PHP scripts come in handy for managing dynamic content, session tracking, databases, and building entire e-commerce websites. So, it is pretty obvious that you might need to have larger scripts on your server. As a default, the upload size is set to 50 MB. When you need to change that, you can simply make some modifications to the php.ini file. To know how to increase the maximum upload file size in cPanel, read on.

 

Some prerequisites you need to check

But before you go forward with this, you need to double-check something. Make sure that your PHP is set to a Single php.ini option in the cPanel. This is the first step if you would like to know how to change file size. Here, the FastCGI settings or the default options would not work. You will need to take a look at the PHP Version Selection option if you do not know what this means.

The phpMyAdmin in the cPanel will not be disturbed when you do this. A different php.ini file is used there, which is accessible only to the server administrators. 

You need to start by accessing your Bluehost account. If you are not sure if you are using Bluerock or Legacy, find that out first.

 

Make changes to the php.ini file

There are two parameters in the php.ini file that you ought to be changing for changing the PHP max upload size. These are:

  • upload_max_filesize
  • post_max_size

Let us see how you can change both of them in Bluerock and in Legacy.

Bluerock

  1. Log in to your Bluehost control panel
  2. Click on the Advanced tab. You can find it on the navigation menu on the left
  3. Click the File Manager option under that in the file section
  4. On the right-side panel, you will have to scroll down and find the php.ini file
  5. Right-click on the file and select the Edit option
  6. When the file opens, search for the parameters that you need to change. Use the keyboard shortcut for that:
    1. For Windows/Linux: Ctrl+F
    2. For Mac: Command+F
  7. Type in upload_max_filesize and press Enter. The line with upload_max_filesize = 50M will get highlighted. You need to reset the maximum limit here
  8. Again open the ‘Find’ window and type ‘post_max_size’. You will find the option post_max_size = 50M highlighted. You will need to enter the same size (as you entered in the previous parameter) here as well. In this way, you can change the post max size in PHP
  9. Now you click on Save to save the changes

If you do not have the php.ini in File Manager, you would be able to edit the parameters through the MultiPHP INI Editor under the Software section.

 

Legacy

Start by logging in to your Bluehost control panel.

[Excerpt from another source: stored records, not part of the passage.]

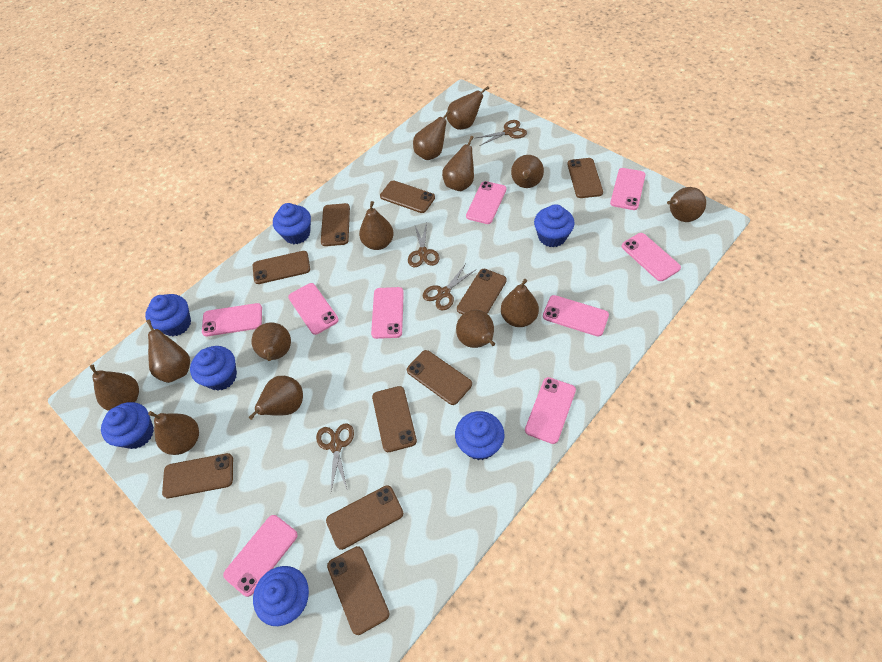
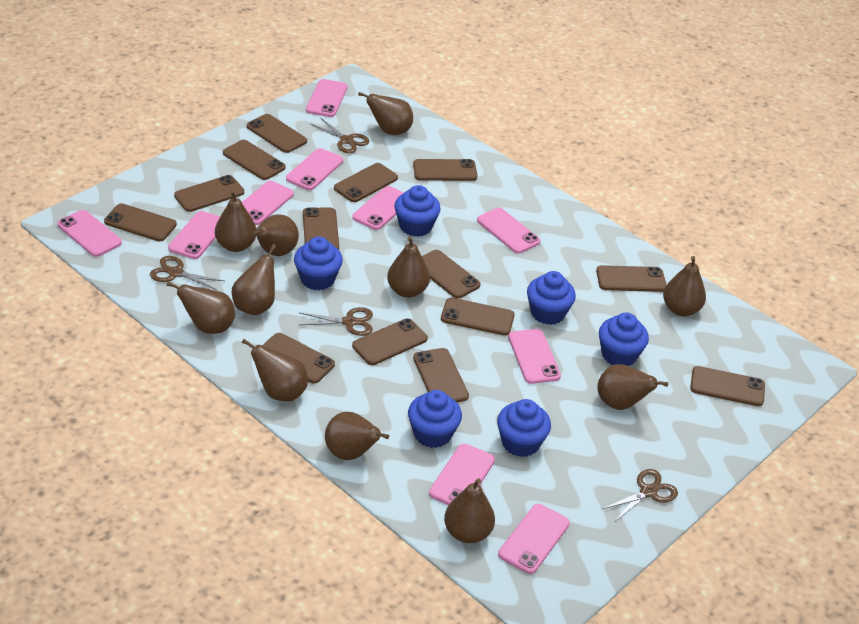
blue cupcake: 7 -> 6
brown pear: 13 -> 11
brown phone: 10 -> 14
pink phone: 9 -> 10

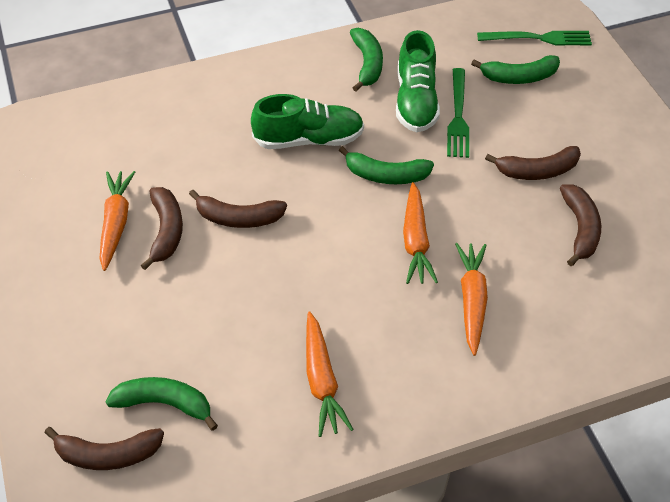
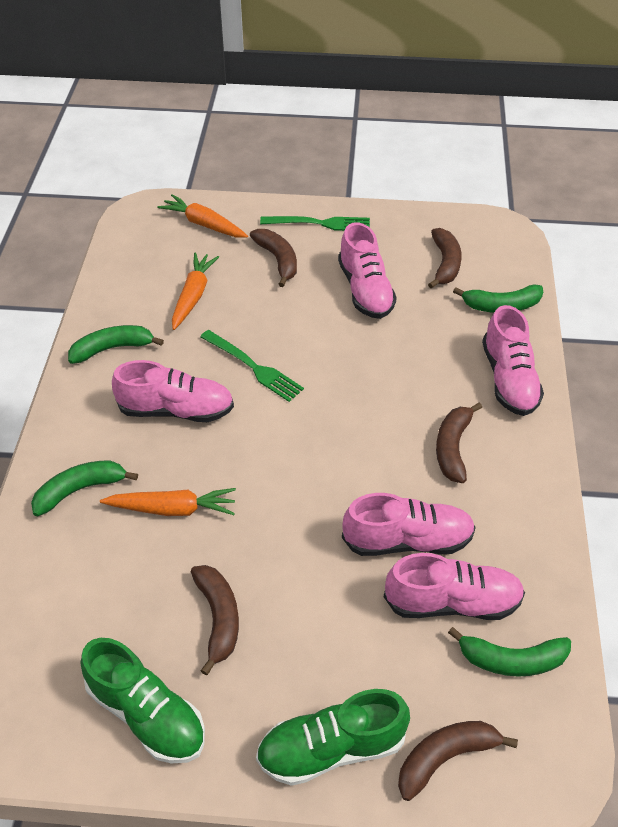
orange carrot: 4 -> 3
pink shoe: 0 -> 5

  1. Open File Manager in the file section
  2. Choose to open Web Root and Show the hidden files and click on the Submit button
  3. Scroll in the right-hand panel to locate the php.ini file
  4. Right-click on the file and select the Code Edit option
  5. Click on edit in the pop-up for character set selection.
  6. Use the keyboard shortcut to open the Find window:
    1. For Windows/Linux: Ctrl+F
    2. For Ubuntu: Command+F
  7. Type in upload_max_filesize and press Enter in the Search field.
  8. This will highlight that parameter and it will be set as upload-max_filesize = 50M. Change this value to your preferred size.
  9. For the second parameter, open the Find dialog again and type post_max_size, and press Enter.
  10. You will find another highlight as post_max_size = 50M. Change this number to the same value you put in the other field.
  11. Save the changes you made. When you change these parameters that control the PHP upload file size limit, your job is done.

 

  • memory_limit

Some of the incoming data will have to be stored in memory at times when the PHP engine is handling an incoming POST call. This will only be effective in the case that you have enabled the –enable-memory-limit option when you have added or updated the configuration. However, you need to keep something in mind. If you had set a very high value, that would be a dangerous mistake. A lot of uploads will be handled concurrently. This would lead to maxing out the memory limit and cause issues in performance.

  • max_execution_time
  • max_input_time

The maximum lifetime of the script and the time that the script would allow for input can be mentioned in these settings. If a lot of data is being transferred, which could be several megabytes, the max_input_time should be quite high. It is possible for you to change this setting in the .ini file as well. You can change the max_imput_time by calling the set_time_limit() function in the scripts.

 

You can even tweak Apache settings

By default, the Apache webserver will restrict all the POST data size through the LimitRequestBody configuration directive. Regardless of the scripting language that you are using, this setting would be applicable. There are some RPM installations where the limit request body is set to 512 Kb. You can either change the value to something larger or you could completely remove this entry to do away with the limits. This is another point you should remember when you want to know how to increase upload file size in WordPress.

 

What other options are available to you?

Well, if you are expecting that these settings would not be enough, you would probably need to use a PERL or Java server-side component. You might have a preference for PHP as a web programming language. However, when it comes to file handling, PERL can definitely give you an edge. When you are trying to look into how to increase maximum upload file size in cPanel, this piece of information will be useful to you. 

 

Most of the PERL installations for the Apache module allow you to accept 32 MB right out of the box. With PHP, you get a default of just 2 MB. The only problem with PERL is that you would need to put a little more coding effort when compared to PHP. However, if you are trying to get good results, you should consider doing that.